But What If We Don't Love Chaos?

ARTICLE | Feb 6, 2014

“What defines GenFlux is a mindset that embraces instability and that tolerates and even enjoys recalibrating careers, business models, and assumptions. Not everyone will join Generation Flux but to be successful, businesses and individuals will have to work at it.

This is no simple task. The vast bulk of our institutions—governmental, educational, corporate, political—are not built for flux. Few traditional career tactics train us for an era where the most important skill is the ability to acquire new skills.” 
—Robert Safian, Editor, Fast Company, January 9, 20121

When Fast Company magazine’s editor Robert Safian first coined the phrase “Generation Flux” some two years ago, boy did it resonate! Suddenly, the uncertainty, instability, and chaos people had all been feeling for at least a decade, including during and after the Great Recession, had a name. Generation Flux, by the way, is a buzzword and not a demographic designation for employees who work in a chaotic environment.
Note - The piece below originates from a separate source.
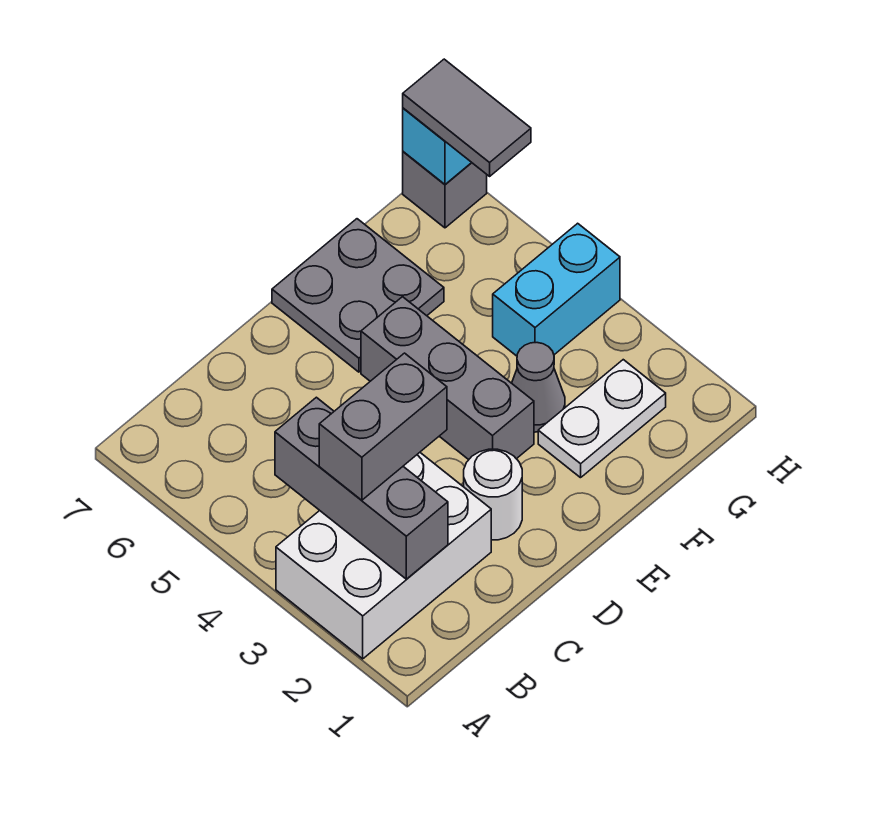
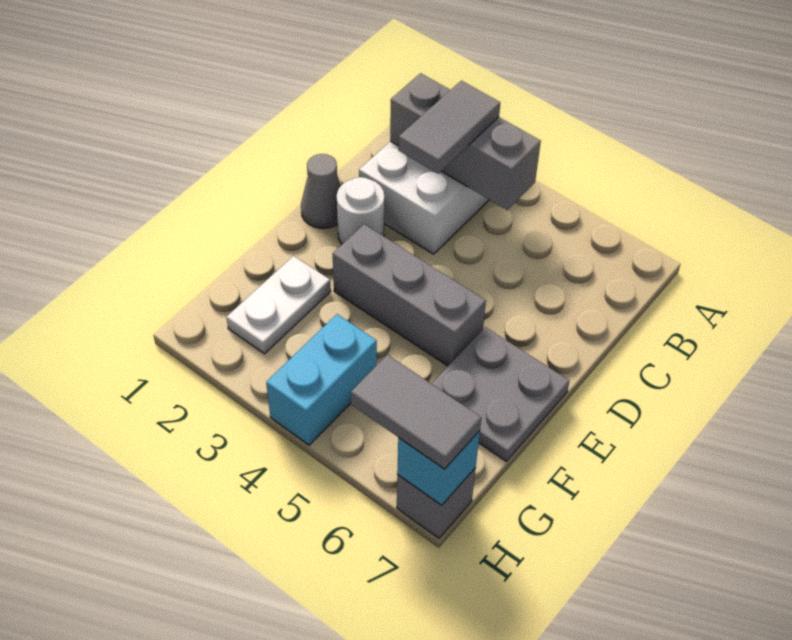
grey brick B3:C3 level 3 -> grey tile B3:C3 level 3
grey cone F3 level 1 -> grey cone D1 level 1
His Fast Company article and a follow-up one that was published in October 2012 did a brilliant job of showcasing the mindsets of people and hot, Flux-friendly, private-sector companies like Nike, Mashable, and Foursquare. But what about the rest of us?

What about the more, well, sedate institutions Safian mentions in his quote? What about established organizations whose employees don’t naturally love chaos and live fearlessly (perhaps local governments)? What about uncool, unhip, and frankly, scared-out-of-our-wits, old-school workers with kids who have to be fed and mortgages that have to be paid?

Don’t worry: There is hope for “reluctant fluxers,” too.


It’s true that we all need to work in new ways to keep up with the supercharged velocity of change that defines the global economy. And it’s true that leaders need to encourage a sense of urgency in the people they are counting on to carry out the work.

That sense of urgency, however, needs to energize, not paralyze. We want people excited about the future, not feeling like it’s some kind of alien universe. We need to let them know, in no uncertain terms, that they can get there from here.

Many people desperately need to hear this message. While globalism has opened infinite doors, it has also made decisions exponentially more complex. Markets, governments, and cultures are shifting. Technology is altering everything from the way we buy and sell to the way we communicate to the way we perceive the world. And all of this manifests in pure chaos—the dismaying sense that you can’t predict or control anything about your environment.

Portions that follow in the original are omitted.